I got to know poet and musician Dick Jones (who lives outside of London) through his blog,
Patteran Pages, and admired his thoughtful, elegant poems. I’ve always enjoyed his readings of poems (and was honored when he read one of mine for
Whale Sound).
I find his work to be extraordinarily sensitive and full of surprising details (because we carry who we are into our art!). He has a great voice, and I’m happy to share a couple of audio files of him reading his work with you here. I’m also very excited that Dick’s first collection of poems,
Ancient Lights, is now available (from
Phoenicia Publishing), and it is a beauty. Note: text of "In The Daubigny Chapel" appears after the interview.
Q: Many of your poems in Ancient Lights are concerned with time and memory.
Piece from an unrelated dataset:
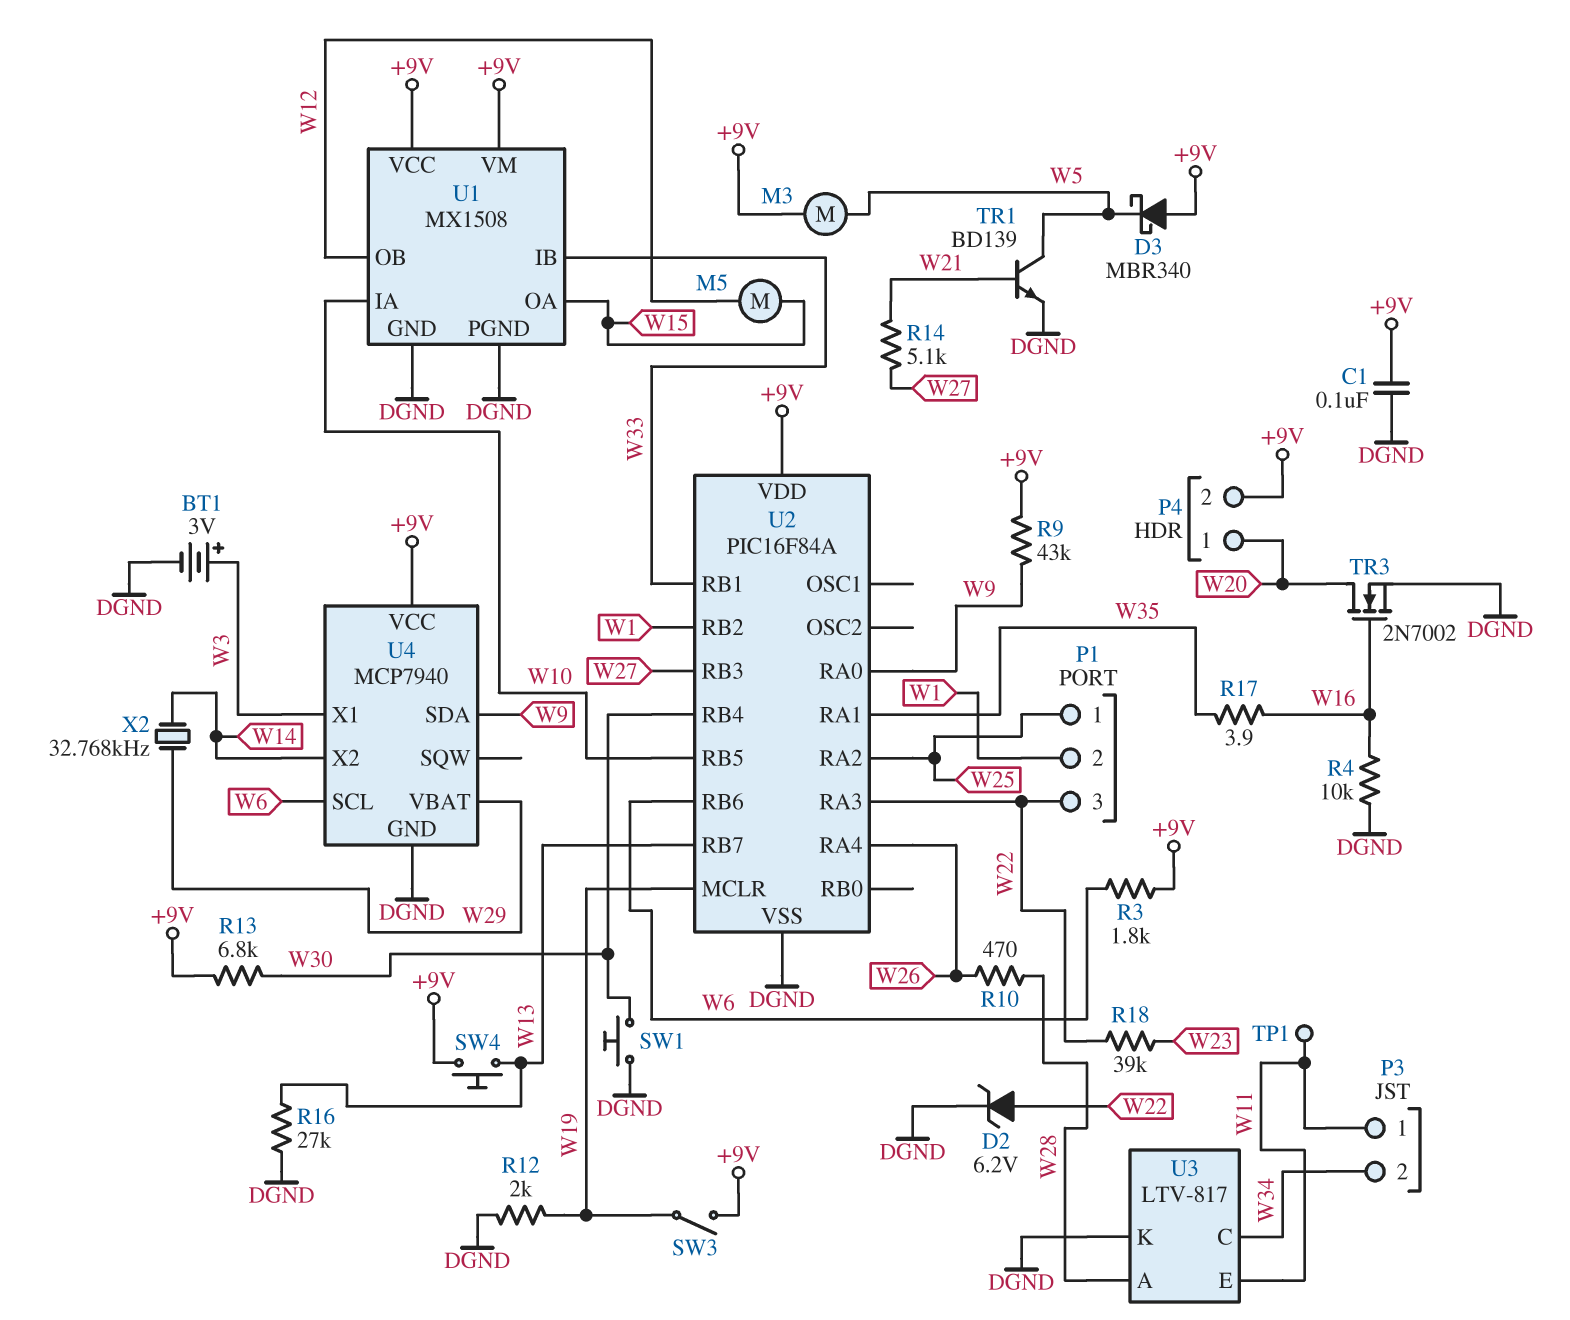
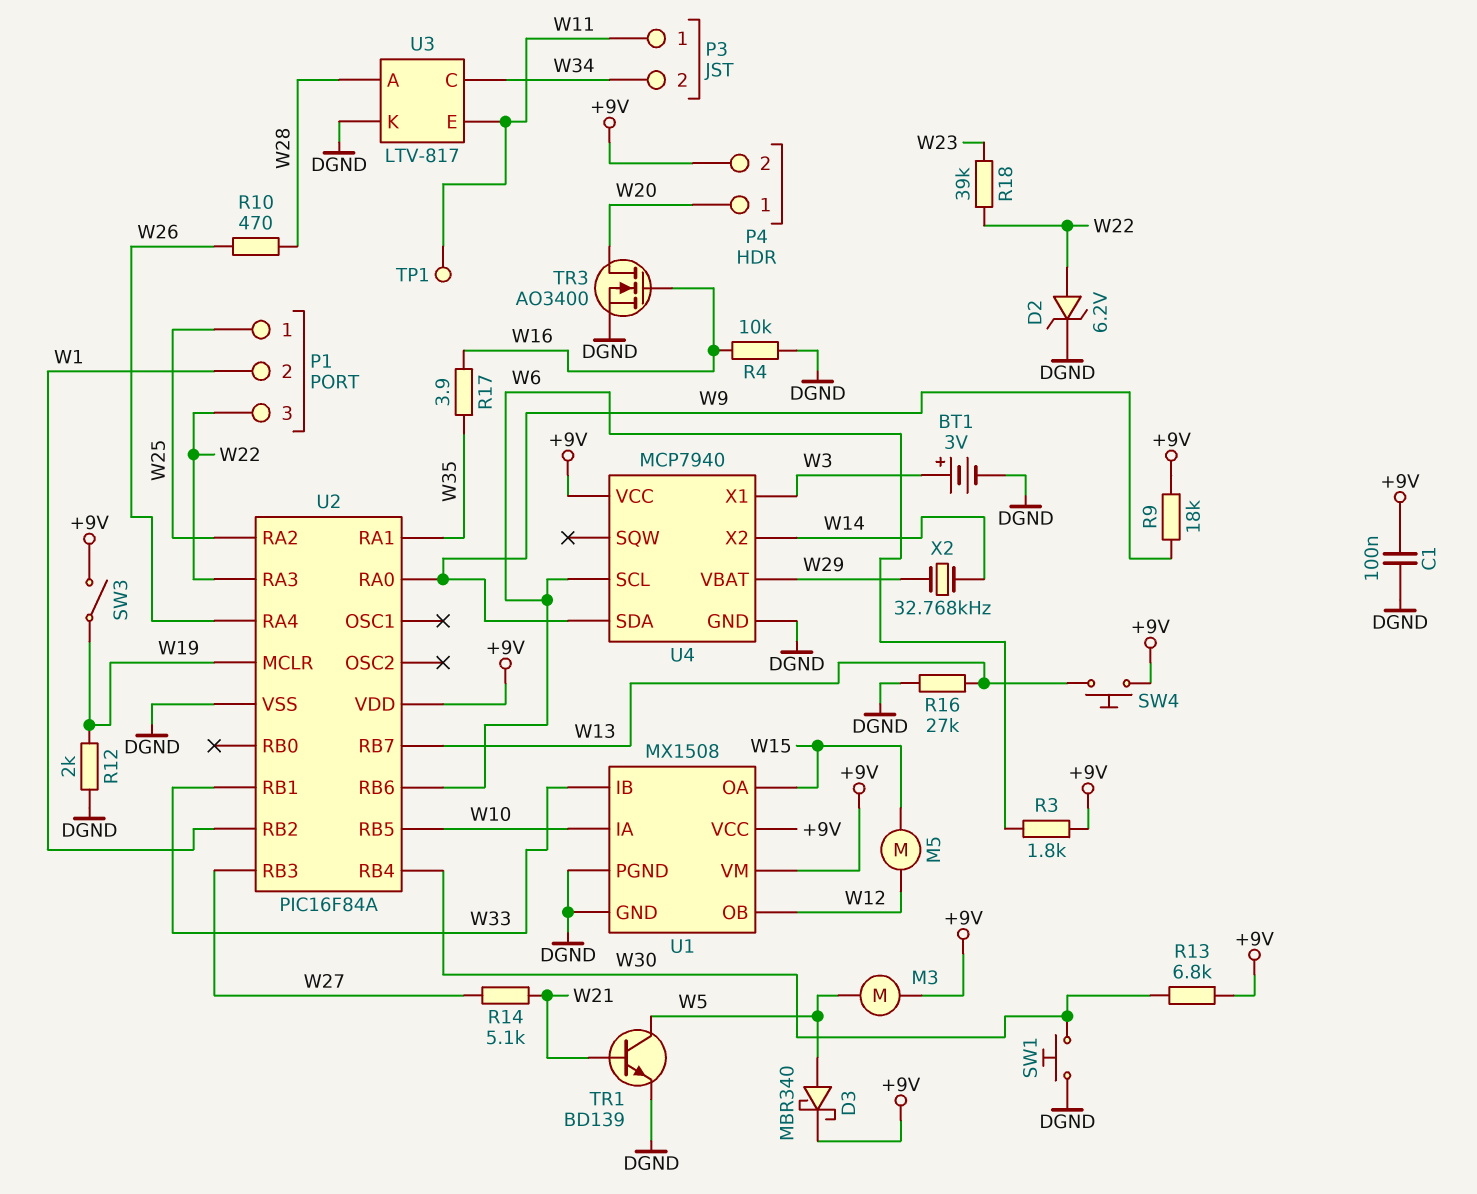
D3: schottky MBR340 (A +9V, K W5) -> schottky MBR340 (A W5, K +9V)
R9: 43k (+9V, W9) -> 18k (+9V, W9)
TR3: NMOS 2N7002 (G W16, D W20, S DGND) -> NMOS AO3400 (G W16, D W20, S DGND)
How do you use memory as a muse? When you revisit a memory in a poem, what does it feel like to you?
A: I never seek out memory consciously as some kind of goad to inspiration. I can only write in response to some jolt from without or within and long periods may pass between such events. Then a small linkage of words or a complete line will simply appear, often enough in the midst of a sequence of either focused or disconnected thinking. Many poems begin when I’m driving on my own. The pairing of concentrated attention behind the wheel and the freewheeling bundles of randomised thought-bursts stimulated by music that might be playing or by the passing scene seems to provide particularly fertile conditions for the start of a poem. It’s within this kind of creative context that memory might interpose itself at some point. So there’s no conscious attempt to site an emergent poem in some recollection of the past: if it’s going to happen it will simply happen. But when it does the greater likelihood is that a first draft of the poem will be completed swiftly and its emergence will carry with it an immediate and commanding emotional charge.